今日は午前10時から第一文学部の科目履修生(聴講生)の面接があって大学に来た。JRの定期券はもう有効期限が切れているが、4月中旬に授業が始まるまでは平均して週2回程度の登校なので、定期を継続するには及ばない。面接は11時頃には終わり、大学が用意してくれたお弁当(京樽のちらし寿司)を研究室で食べる。育ち盛りの中年にはもの足らない分量で、戸山図書館で借りた『定本花袋全集』第一巻を携えて(川本三郎が『郊外の文学誌』の中で紹介していた「本邦初の通勤小説」である「少女病」を読むため)、「カフェ・ゴトー」にチーズケーキを食べに行く。「カフェ・ゴトー」は卒業生(と言っても私が文学部で教えるようになってからの話だから、ここ10年くらいの卒業生、とくに女性)にとても人気のある喫茶店で、先日の同期会のときも、会の後で何組ものグループが「カフェ・ゴトー」でおしゃべりを楽しんだらしい。地下鉄の駅から文学部までの道沿いには、マクドナルド、モスバーガー、ケンタッキー、サブウェイ、シャノアール、松屋、てんや、銀だこ、といったチープな店が林立しているが、それだけに「カフェ・ゴトー」のようなクラシックな雰囲気の喫茶店は貴重だ。もっとも私はたまにしか来ない。それも人と話をするために来るのがほとんどで、今日のように一人で来ることはめったにない。私が一人で喫茶店に入るのは本を読むためだが、「カフェ・ゴトー」の落ち着いた照明は本を読むためにはいささか暗いのである(唯一読書に適した入って左手の窓際の大きなテーブルはいつもたいてい先客がいて、今日もやはりそうだった)。「少女病」は面白い小説だった。明治40年の4月、つまり彼の出世作『蒲団』の出る5ヶ月前に、雑誌『太陽』に発表された短編だが、そこで描かれている主人公の姿は『蒲団』の主人公のそれと瓜二つといってよい。「少女病」は『蒲団』のための習作、あるいは『蒲団』の副産物だと言ってよい。

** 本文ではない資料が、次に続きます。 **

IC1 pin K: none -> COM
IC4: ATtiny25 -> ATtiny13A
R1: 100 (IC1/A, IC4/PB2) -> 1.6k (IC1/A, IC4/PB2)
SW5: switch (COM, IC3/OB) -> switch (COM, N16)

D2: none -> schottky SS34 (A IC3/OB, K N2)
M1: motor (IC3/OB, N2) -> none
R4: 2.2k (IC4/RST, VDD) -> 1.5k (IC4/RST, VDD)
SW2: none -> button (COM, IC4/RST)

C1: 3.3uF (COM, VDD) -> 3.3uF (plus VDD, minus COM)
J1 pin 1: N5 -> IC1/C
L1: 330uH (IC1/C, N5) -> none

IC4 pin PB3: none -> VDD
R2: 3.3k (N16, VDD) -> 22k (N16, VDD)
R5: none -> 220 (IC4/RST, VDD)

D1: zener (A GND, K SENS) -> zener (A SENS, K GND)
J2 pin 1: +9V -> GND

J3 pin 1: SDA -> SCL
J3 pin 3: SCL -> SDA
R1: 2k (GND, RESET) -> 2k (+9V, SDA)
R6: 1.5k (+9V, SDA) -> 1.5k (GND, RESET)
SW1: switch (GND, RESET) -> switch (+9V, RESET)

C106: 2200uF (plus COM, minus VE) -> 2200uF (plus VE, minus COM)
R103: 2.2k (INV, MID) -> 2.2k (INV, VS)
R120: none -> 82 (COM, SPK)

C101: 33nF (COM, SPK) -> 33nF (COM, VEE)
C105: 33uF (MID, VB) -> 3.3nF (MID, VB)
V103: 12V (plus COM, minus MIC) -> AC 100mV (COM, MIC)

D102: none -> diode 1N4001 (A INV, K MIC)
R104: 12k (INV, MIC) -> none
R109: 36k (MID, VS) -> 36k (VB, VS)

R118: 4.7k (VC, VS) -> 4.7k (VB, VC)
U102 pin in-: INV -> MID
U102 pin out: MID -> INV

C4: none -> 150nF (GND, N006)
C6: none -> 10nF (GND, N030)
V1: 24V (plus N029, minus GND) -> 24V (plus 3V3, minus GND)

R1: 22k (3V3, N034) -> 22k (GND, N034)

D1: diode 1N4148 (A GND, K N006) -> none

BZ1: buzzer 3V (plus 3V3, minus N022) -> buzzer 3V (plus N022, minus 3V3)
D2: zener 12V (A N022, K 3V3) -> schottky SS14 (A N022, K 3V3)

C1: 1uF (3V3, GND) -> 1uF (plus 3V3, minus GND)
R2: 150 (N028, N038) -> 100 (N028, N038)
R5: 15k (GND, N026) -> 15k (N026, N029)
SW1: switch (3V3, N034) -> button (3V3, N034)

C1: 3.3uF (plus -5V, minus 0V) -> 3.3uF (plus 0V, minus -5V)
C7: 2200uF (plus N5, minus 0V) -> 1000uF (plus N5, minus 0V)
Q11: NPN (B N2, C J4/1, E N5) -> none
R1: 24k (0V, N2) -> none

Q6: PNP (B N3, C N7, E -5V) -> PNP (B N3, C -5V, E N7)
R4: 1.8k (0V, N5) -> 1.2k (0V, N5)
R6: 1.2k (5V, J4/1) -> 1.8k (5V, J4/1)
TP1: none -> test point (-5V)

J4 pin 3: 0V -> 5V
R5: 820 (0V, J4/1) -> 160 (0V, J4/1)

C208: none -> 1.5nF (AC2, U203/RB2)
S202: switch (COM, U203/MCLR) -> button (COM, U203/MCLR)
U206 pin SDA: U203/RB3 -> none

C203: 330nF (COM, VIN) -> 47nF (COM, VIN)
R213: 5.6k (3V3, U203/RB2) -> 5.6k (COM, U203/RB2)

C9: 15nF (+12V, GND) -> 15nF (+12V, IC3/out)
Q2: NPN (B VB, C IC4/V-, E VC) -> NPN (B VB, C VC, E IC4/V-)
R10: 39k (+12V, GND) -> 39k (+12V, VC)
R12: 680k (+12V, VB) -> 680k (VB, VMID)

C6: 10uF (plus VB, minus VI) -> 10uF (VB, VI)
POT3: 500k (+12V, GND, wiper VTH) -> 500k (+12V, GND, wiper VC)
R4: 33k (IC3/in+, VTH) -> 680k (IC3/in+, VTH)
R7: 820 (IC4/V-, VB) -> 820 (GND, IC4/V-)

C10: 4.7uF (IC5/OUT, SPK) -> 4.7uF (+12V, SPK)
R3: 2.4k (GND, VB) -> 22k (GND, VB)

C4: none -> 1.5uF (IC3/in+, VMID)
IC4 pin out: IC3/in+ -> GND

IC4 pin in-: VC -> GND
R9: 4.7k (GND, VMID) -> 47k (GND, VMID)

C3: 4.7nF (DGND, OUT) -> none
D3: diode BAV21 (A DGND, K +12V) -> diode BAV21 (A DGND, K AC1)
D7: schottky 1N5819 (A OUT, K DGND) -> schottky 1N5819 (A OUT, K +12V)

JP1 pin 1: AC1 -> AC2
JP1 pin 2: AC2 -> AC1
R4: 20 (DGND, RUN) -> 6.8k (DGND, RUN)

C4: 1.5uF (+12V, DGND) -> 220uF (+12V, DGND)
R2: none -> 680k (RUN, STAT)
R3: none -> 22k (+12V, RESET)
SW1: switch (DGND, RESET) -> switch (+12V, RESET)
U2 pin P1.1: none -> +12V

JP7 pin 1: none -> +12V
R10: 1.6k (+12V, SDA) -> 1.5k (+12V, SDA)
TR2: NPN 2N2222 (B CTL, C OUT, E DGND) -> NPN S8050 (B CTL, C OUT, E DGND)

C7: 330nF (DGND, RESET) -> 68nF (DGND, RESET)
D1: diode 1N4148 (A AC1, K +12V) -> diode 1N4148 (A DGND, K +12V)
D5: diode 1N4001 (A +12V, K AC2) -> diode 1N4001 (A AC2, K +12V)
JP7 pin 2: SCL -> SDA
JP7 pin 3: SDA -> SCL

ベイクド・チーズケーキは美味しかった。紅茶はポットでもってきれくれ、カップで三杯は飲めるのが長っ尻にはうれしい(レモンのスライスも2枚付いてくる)。会計のときマスターに確認したところ、店を始めたのは12年前とのことで、確かその前は「ルプティニ」という名前の喫茶店でしたよねと聞くと、その店はいまは池袋の方にあるとのことだった。
「カフェ・ゴトー」を出て古本屋街を散歩する。最初に文房具屋で紙袋を買い、買った本を次々に入れていく。「西北書房」で坪内祐三編『明治文学遊学案内』(筑摩書房、2000年)。これはすでにもっているかもしれにないのだが、先日、読もうと思ってあちこち探したがないので、もっている気がしていただけなのかもしれない。「安藤書店」で清水将之『青い鳥症候群』(弘文堂、1983年)。ここはどんな安価な本でもきちんとビニールのカバーをして、売値を記入した腰帯を付けてある。神田でもこういう古本屋は少ない。「岸書店」で『オーウェル評論集』(岩波文庫、1982年)と『ワーズワース詩集』(岩波文庫、1957年)。ここは仏教関係専門の店であることを入ってから思い出した。すぐに出るのも失礼なので、入口近くの文庫本コーナーを眺めていたら、つい購入。「二朗書房」で大隈秀夫『大宅壮一における人間の研究』(山手書房、1977年)。レジの青年は、不慣れなのか生真面目なのか(あるいは不慣れで且つ生真面目なのか)、本を紙で包むのにえらく時間がかかった。あともう一軒、名前を思い出せない古本屋で清水幾太郎『現代思想』上下(岩波書店、1966年)と『現代日本文学大系88 阿川弘之・曾野綾子・庄野潤三・北杜夫集』(筑摩書房、1970年)。『現代思想』はハードカバー・箱入りのときのもので、しかも初版。これが2冊で300円とは感嘆してしまう。『現代日本文学大系』の方は庄野潤三の作品(芥川賞受賞作の「プールサイド小景」が入っている)を読みたくて。300円だから文庫を買うよりも安い。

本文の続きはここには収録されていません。